Used equipment qualifies for most categories, though rates run slightly higher than new equipment and certain specialty items (used heavy construction equipment past a certain age) become harder to finance.

How the process actually works

Equipment financing is structurally simpler than other lending products because the transaction is contained: borrower picks the equipment from a vendor, lender approves the loan, lender pays the vendor directly, borrower takes possession of the equipment and makes fixed monthly payments over the agreed term. The equipment serves as collateral — a UCC lien is filed in the borrower's state. If the borrower defaults, the lender recovers the equipment.

Approval often takes 24–48 hours for amounts under $250K with a vendor the lender already works with.

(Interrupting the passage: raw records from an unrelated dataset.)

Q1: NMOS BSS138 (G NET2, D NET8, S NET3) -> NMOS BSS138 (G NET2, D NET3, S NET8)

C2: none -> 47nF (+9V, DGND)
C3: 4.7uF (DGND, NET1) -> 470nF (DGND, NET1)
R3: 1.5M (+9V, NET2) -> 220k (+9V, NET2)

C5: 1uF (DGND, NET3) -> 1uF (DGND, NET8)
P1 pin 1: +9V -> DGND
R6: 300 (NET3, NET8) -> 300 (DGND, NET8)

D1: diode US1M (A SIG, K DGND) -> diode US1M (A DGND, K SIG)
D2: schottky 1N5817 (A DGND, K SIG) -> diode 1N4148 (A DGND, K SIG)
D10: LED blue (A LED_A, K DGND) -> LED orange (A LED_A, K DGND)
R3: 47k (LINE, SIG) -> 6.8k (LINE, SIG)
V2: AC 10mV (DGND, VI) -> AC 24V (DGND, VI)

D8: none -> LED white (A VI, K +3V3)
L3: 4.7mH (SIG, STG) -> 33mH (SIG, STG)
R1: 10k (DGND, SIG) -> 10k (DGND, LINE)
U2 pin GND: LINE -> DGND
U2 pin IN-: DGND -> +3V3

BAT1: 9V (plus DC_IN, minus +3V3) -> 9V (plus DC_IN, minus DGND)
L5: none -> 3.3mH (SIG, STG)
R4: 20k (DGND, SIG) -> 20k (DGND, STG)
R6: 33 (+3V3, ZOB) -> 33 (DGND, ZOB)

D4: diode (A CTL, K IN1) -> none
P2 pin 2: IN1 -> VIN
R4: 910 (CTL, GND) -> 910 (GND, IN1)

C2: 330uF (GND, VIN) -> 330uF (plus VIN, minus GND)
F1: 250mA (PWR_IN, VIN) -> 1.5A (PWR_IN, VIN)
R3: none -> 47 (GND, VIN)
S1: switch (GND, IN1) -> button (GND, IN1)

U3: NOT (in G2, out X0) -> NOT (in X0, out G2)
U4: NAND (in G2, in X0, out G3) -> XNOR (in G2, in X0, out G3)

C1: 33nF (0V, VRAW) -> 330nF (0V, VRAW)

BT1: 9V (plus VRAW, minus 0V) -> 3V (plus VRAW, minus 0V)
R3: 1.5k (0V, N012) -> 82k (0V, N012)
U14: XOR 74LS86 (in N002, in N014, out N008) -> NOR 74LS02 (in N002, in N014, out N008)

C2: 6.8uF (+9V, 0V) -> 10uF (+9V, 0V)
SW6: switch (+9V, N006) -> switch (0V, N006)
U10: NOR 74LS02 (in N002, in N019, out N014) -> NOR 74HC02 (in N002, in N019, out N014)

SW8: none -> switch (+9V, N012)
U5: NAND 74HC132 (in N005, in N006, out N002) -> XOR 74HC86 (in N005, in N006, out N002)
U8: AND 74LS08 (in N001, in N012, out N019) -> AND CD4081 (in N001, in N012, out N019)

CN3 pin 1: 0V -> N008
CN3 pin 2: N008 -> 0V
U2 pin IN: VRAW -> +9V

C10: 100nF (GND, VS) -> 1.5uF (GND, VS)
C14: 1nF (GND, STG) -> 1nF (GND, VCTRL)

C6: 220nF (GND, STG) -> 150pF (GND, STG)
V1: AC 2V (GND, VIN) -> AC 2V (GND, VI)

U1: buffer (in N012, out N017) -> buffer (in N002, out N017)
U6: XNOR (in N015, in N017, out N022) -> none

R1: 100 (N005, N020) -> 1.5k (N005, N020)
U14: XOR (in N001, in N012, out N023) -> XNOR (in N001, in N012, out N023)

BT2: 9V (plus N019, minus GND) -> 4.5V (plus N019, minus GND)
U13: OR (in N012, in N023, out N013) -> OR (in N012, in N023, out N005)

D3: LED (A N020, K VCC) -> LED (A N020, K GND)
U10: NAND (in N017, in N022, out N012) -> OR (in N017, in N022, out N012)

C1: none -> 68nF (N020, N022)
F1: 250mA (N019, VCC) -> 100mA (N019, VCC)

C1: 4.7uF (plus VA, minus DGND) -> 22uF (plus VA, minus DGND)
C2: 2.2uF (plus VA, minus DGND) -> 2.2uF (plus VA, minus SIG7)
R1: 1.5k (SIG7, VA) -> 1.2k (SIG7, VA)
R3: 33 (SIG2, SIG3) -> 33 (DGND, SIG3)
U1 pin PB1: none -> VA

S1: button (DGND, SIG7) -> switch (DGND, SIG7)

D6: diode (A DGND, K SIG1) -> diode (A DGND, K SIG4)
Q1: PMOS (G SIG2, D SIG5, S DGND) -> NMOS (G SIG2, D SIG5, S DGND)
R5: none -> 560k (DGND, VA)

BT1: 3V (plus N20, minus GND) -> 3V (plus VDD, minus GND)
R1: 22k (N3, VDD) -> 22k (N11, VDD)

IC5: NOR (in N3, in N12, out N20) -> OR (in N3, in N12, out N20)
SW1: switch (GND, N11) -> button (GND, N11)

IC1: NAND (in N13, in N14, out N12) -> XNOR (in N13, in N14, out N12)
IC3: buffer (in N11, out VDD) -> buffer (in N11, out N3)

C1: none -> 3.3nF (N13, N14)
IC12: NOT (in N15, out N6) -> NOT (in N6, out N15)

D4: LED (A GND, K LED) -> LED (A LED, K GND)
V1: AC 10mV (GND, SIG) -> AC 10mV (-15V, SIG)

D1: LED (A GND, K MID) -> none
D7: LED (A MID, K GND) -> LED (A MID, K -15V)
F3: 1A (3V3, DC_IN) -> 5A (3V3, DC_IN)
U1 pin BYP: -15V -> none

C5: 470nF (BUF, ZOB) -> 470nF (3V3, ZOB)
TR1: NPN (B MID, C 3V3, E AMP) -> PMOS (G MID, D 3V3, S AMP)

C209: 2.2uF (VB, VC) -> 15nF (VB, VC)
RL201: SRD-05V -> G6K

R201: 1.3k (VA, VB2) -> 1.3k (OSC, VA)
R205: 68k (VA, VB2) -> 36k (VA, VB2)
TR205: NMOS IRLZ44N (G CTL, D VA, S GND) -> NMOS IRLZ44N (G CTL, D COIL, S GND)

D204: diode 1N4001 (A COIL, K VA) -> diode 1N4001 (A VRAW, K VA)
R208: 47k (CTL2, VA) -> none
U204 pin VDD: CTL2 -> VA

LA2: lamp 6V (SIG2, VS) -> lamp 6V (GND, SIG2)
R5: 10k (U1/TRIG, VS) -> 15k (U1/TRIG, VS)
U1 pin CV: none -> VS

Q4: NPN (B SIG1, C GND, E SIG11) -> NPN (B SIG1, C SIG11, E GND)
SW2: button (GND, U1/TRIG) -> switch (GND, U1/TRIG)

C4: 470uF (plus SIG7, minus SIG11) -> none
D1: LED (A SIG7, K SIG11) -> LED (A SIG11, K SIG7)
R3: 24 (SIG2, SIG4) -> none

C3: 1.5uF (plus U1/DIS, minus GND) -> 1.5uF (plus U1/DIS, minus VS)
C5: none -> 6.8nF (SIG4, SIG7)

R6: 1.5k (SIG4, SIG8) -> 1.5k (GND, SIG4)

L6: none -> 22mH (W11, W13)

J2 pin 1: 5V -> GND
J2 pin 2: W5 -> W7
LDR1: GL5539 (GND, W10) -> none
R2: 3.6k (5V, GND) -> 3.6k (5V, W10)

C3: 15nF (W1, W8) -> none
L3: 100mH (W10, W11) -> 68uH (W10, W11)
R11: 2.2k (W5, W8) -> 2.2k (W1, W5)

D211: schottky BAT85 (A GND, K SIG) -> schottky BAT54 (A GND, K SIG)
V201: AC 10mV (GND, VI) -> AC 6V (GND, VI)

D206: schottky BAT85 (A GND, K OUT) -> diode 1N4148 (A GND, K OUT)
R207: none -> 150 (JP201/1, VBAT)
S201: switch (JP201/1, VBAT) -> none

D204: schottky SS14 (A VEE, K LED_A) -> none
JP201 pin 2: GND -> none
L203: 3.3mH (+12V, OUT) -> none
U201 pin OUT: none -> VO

Larger amounts or specialty equipment may require appraisals and extend the timeline to a week or two. There is almost always no personal collateral required beyond the equipment itself.

Realistic rates and terms

Equipment financing rates in 2026 typically fall in an 8–30% APR range depending on credit profile, vendor relationship, and equipment type. Strong profiles (2+ years in business, 680+ credit, new equipment from established vendors) reach the lower end of the range. Newer businesses, used equipment, or thinner credit profiles fall in the middle to higher end. Terms typically run 2–7 years and are matched to the useful life of the equipment — financing a 10-year piece of equipment over 7 years is common; financing it over 2 years rarely makes economic sense.

Down payments range 0–20%. Established businesses with strong vendor relationships often get $0-down financing because the lender's risk on a slightly-used asset is acceptable from day one. Newer businesses, used equipment purchases, or weaker profiles may face 10–20% down payment requirements.

Lease vs loan: the structural decision

Equipment financing comes in two main structures with meaningfully different tax and cash-flow implications:

  • Equipment Loan — borrower owns the equipment outright from day one. Higher monthly payment. Standard depreciation deductions apply. Best when the equipment will be used for its full useful life and resale value matters.
  • Equipment Lease — borrower rents the equipment over the term. Lower monthly payment. Equipment is returned at the end of the lease or purchased at a predetermined price (typically fair-market-value or a $1 buyout). Best when the equipment becomes obsolete quickly (technology, computers) or when monthly cash flow is the binding constraint.

Most owners reflexively pick a loan because 'I want to own it.' That instinct is right for vehicles and heavy machinery with long useful lives. It's wrong for technology, where the asset is obsolete before the loan is fully paid down.

The Section 179 tax angle

Section 179 of the U.S. tax code allows businesses to deduct the full purchase price of qualifying equipment in the year of purchase rather than depreciating it over multiple years. The 2026 limit is well into the millions for qualifying small business purchases. For a profitable business, the year-one tax savings on a $500K equipment purchase often exceed the year-one debt service — meaning the equipment financing effectively pays for itself in cash terms during year one through tax savings alone.

Consult your CPA before the close of the tax year. The Section 179 election has to be made on a timely-filed return, and there are recapture rules if equipment is sold or stops being used in the business within the depreciation window.

The most common mistake

Owners frequently finance equipment they don't need — because the financing is easy, the approval rate is high, and the salesperson is persuasive. Easy approval is not a reason to buy equipment. The right question is always whether the equipment generates measurable incremental revenue or measurable cost savings that exceed the monthly payment. If the answer isn't a clear yes with a defensible model, the right move is to pass on the financing, regardless of how attractive the terms look.